Auf der anderen Seite besagt die Studie: Kinder und Jugendliche interessieren sich für Politik. Kinder und Jugendliche wissen, dass Politik ihr Leben gestaltet und ihre Zukunft davon abhängt. So haben sich die befragten Schülerinnen und Schüler dafür ausgesprochen, aktuelle politische Themen schon in der Grundschule zu behandeln. Positiv vermerken lässt sich hier ja auch die Shell Jugendstudie 2015 (Albert/Hurrelmann/Quenzel 2015). Als ein wesentliches Ergebnis wird dort dargestellt, dass das Interesse an Politik bei Jugendlichen gestiegen ist.

Deshalb können und sollten wir als Medienpädagoginnen und -pädagogen überlegen: Wie können wir unseren Beitrag dafür leisten und intensivieren, dass sich die Parallelwelten wieder erreichen und wie können wir Kindern Hilfestellung anbieten, sich erstens zu orientieren in einer entsicherten Welt, sich zweitens einzumischen und drittens die Grundprinzipien Freiheit und Demokratie weiter zu pflegen.

Wie Kinder mit dem Netz umgehen und wie sich das Netz für Kinder darstellt

In der Praxis können wir uns ansehen, wie Kinder zunächst ihre persönlichen Freiräume im Digitalen erkunden. Ich sehe vor allem drei relevante Entwicklungslinien:

  • a) Kinder nutzen das Internet immer früher.
  • b) Kinder suchen im Netz nach Unterhaltung, nutzen es aber auch, um Freundschaften zu pflegen und sie nutzen es, um ihren Interessen nachzugehen.
  • c) Die Grenzen verschwimmen, das gilt sowohl hinsichtlich der Angebote im Netz als auch hinsichtlich der grundlegenden Kategorien on- und ofline.

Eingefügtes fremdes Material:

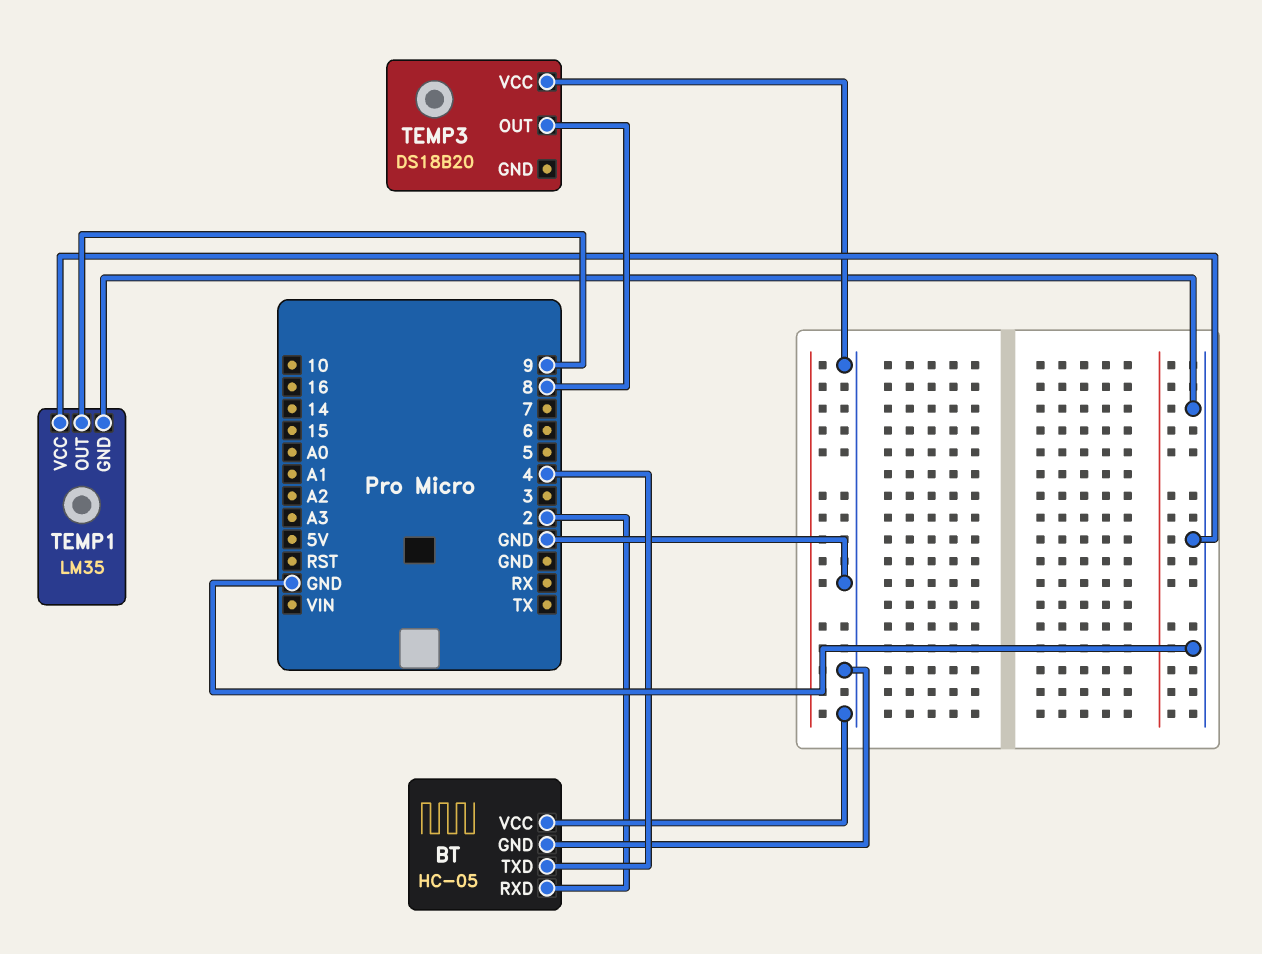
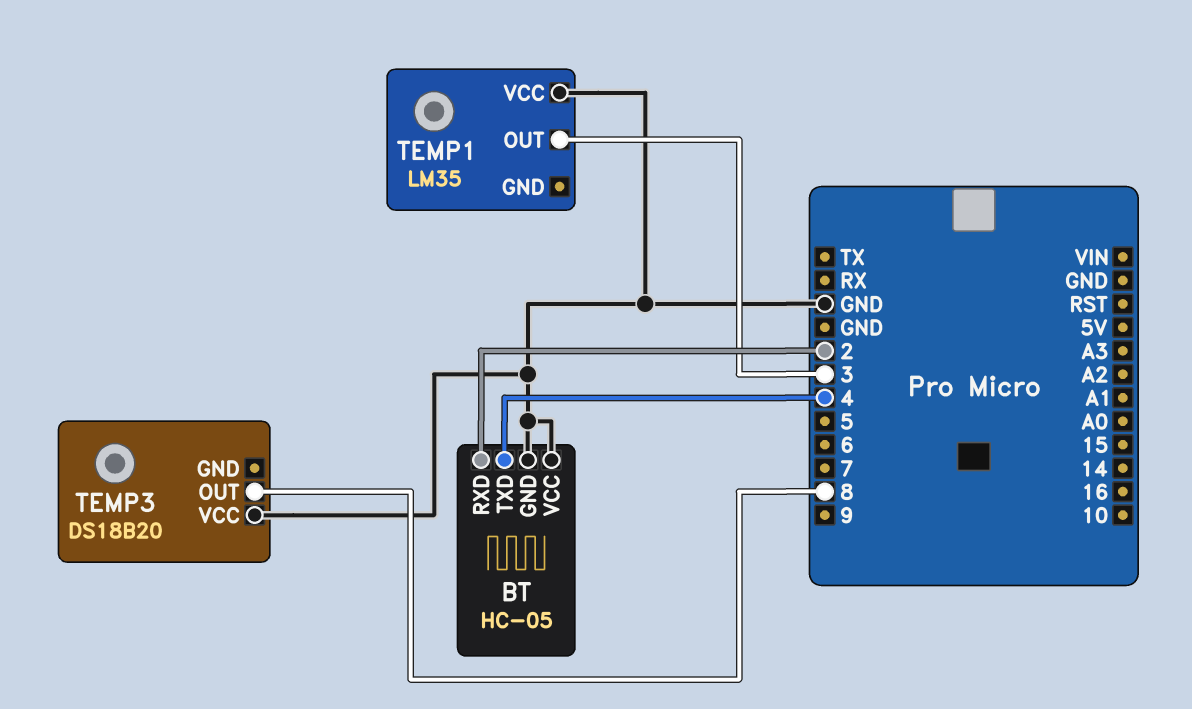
TEMP1 pin GND: GND -> none
TEMP1 pin OUT: 9 -> 3

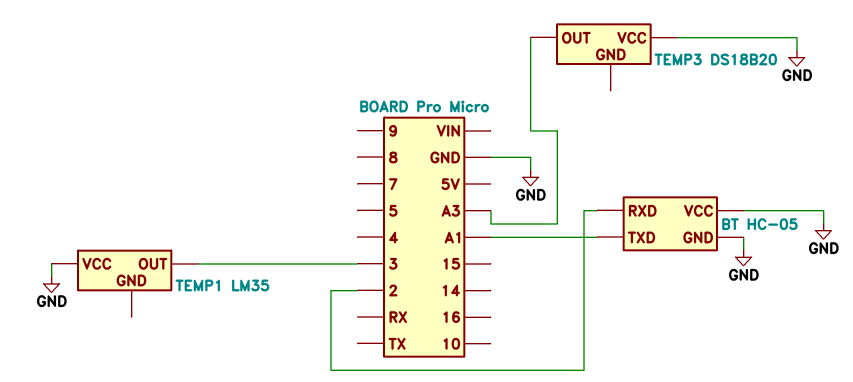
BT pin TXD: 4 -> A1
TEMP3 pin OUT: 8 -> A3

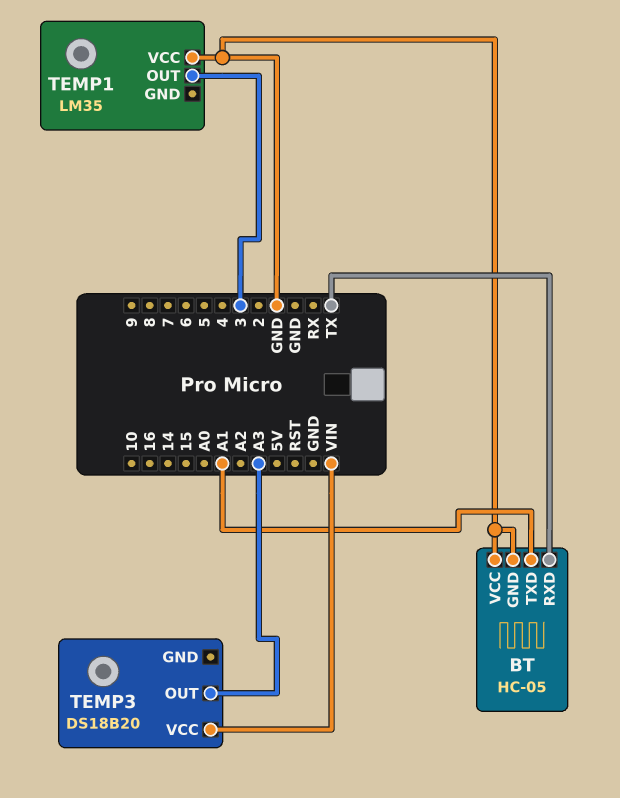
BT pin RXD: 2 -> TX
TEMP3 pin VCC: GND -> VIN

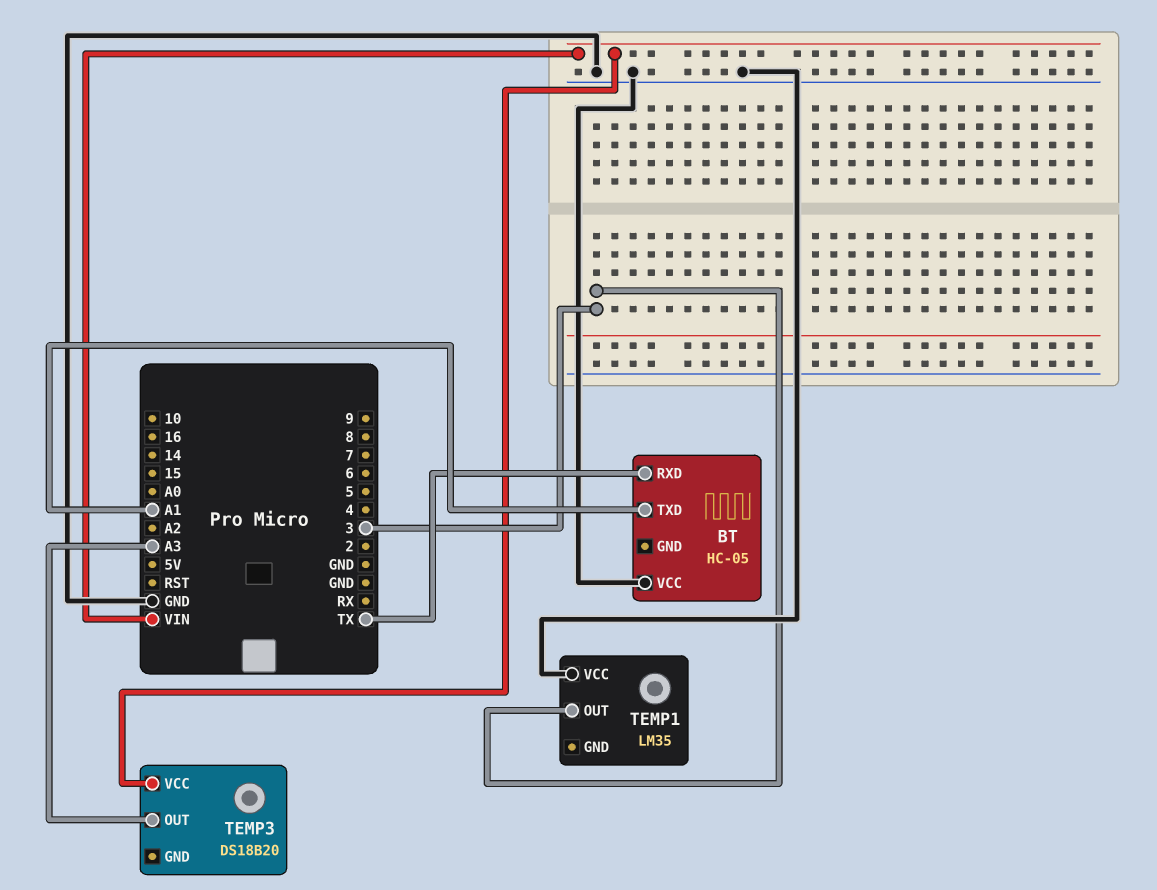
BT pin GND: GND -> none

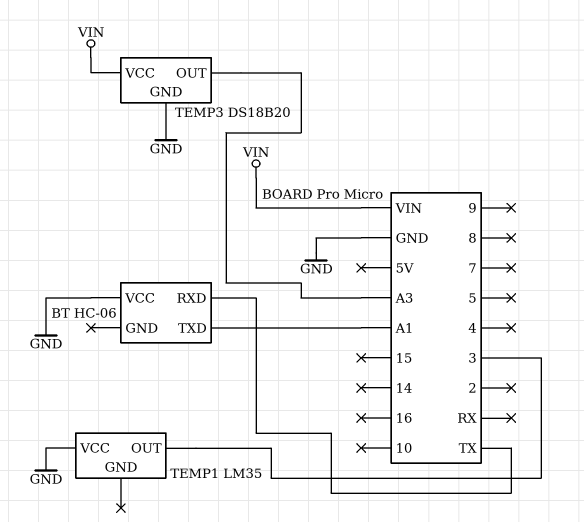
BT: HC-05 -> HC-06
TEMP3 pin GND: none -> GND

Zu a) Das Internet wird für Kinder früher relevant als wir das noch vor einigen Jahren gedacht haben. Immerhin 11 Prozent der Eltern von Dreijährigen geben an, dass ihre Kinder bereits das Internet nutzen (vgl. DIVSI 2015: Kap. 5.1). Viele Grundschüler bewegen sich heutzutage schon in virtuellen Welten mit sozialen Netzwerkfunktionen (z.B. Club Penguin, Minecraft). Die Richtung ist angezeigt: Ältere Kinder (9 bis 12 Jahre) nutzen das Internet zunehmend so, wie Teenager das noch vor wenigen Jahren taten. Und die Internetnutzung von jüngeren Kindern (5 bis 8 Jahre) nähert sich der von Tweens, also den älteren Kindern an (vgl. Holloway 2014).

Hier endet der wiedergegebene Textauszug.